Low-load adjectives are descriptors that add little meaning or style to a sentence, yet they creep in out of habit.

EXAMPLES:

– She suddenly noticed that her previously clean shoes were now covered in dirt.
– He was fairly sure that he had almost completely made up his mind.

Low-load adjectives add up over the course of a chapter, slowing pacing and dulling impact of otherwise-punchy sentences. What's worse, writers tend to have pet adjectives that they pepper throughout a story. The repetition becomes grating.

Mine are "little," "really," and "just."

Before – "I felt really sorry the next day, but just couldn't bring myself to apologize for our little argument."

After – "I felt sorry the next day, but couldn't bring myself to apologize for the argument."

Low-load adjectives muffle impact

I'm not alone in overusing words like "little" and "really" and "just." Interestingly, these words have something in common: they push the significance of a statement up or down. I was really mad. I was a little mad. I was just mad. It's possible authors use tone-muffling adjectives out of a fear of expressing strong moods – a fear of being melodramatic.

"I was really tired" instead of "I was exhausted"

"I was a little mad" instead of "I was miffed"

"The car was basically gigantic" instead of "The car was gigantic"

"The food was one of her favorite things about campus" instead of "The food was her favorite thing about campus."

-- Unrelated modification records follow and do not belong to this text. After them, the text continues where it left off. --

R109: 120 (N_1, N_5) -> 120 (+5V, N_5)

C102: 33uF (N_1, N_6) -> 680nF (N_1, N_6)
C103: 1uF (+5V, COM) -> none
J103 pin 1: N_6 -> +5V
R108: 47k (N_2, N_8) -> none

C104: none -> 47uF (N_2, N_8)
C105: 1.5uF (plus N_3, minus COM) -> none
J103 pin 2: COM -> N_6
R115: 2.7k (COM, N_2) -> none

Sometimes you won't want to go all-in on an emotion, but if you catch yourself doing this, ask yourself why. Does my character actually have another favorite thing about campus, or am I trying to hedge my bets? Can the car be gigantic, or must it be "almost gigantic?"

If you notice yourself downplaying a statement's emotional height, ask yourself why.

Low-load adjectives demonstrate trends... unnecessarily

Another set of "low-load adjectives" is trend-indicating adjectives. The author states that something is starting to happen or has just happened.

"The morning light had already spread over the garden" vs "The morning light had spread over the garden"

"Everyone had just finished leaving" vs "Everyone had left"

"She was starting to get hungry" vs "she was hungry"

How's this for a double-whammy? "She was getting a bit hungry."

Low-load adjectives can also be used to convey sequentiality. The word "then" is notorious in this regard.

Before – "He examined her face. Then he turned to leave."

After – "He examined her face and turned to leave."

Or – "He examined her face before turning to leave."

I understand the temptation to convey the sequentiality of statements; to give a sense of time. But trust your reader! Reading sentences in order will properly convey the order in which things happened.

All things in moderation!

As always, these examples are mostly worrisome when overused. Low-load adjectives are useful for diluting sentiment, slowing pacing in pensive moments, and establishing voice. Not every word of a story must be strictly utilitarian. The effect is cumulative: if you use "really" sixteen times in a chapter, this is something to notice. :)

Question:

Go through a chapter of your work; do you notice any low-load adjectives? I asked a few friends, and theirs are "actually," "kinda," "very," and "quite."